Work instructions: Copy each record exactly and skip its pictures.

+-------+

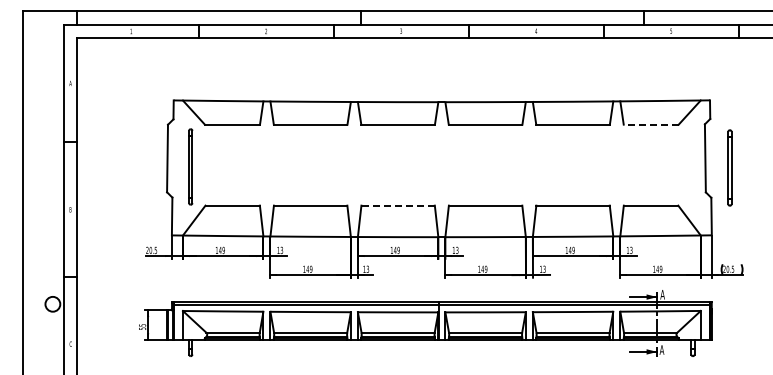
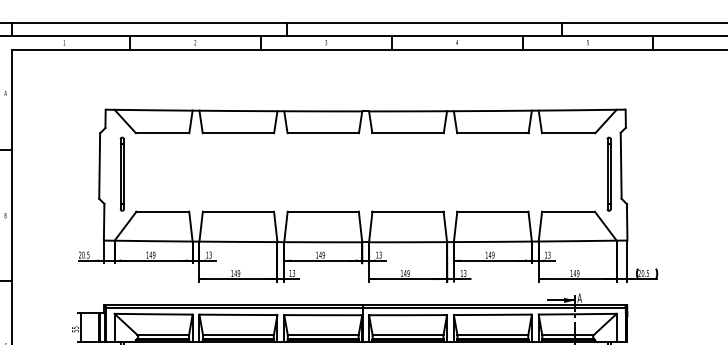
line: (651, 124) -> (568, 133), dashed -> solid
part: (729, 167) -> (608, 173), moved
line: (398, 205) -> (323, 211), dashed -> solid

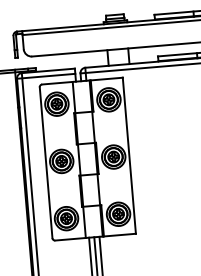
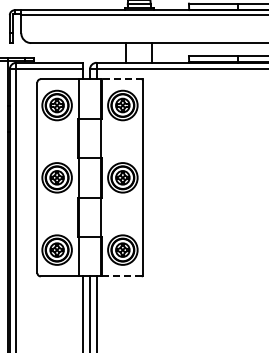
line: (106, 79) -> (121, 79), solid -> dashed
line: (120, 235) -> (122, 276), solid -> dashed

+-------+

Written response:
line: (651, 124) -> (568, 133), dashed -> solid
part: (729, 167) -> (608, 173), moved
line: (398, 205) -> (323, 211), dashed -> solid

line: (106, 79) -> (121, 79), solid -> dashed
line: (120, 235) -> (122, 276), solid -> dashed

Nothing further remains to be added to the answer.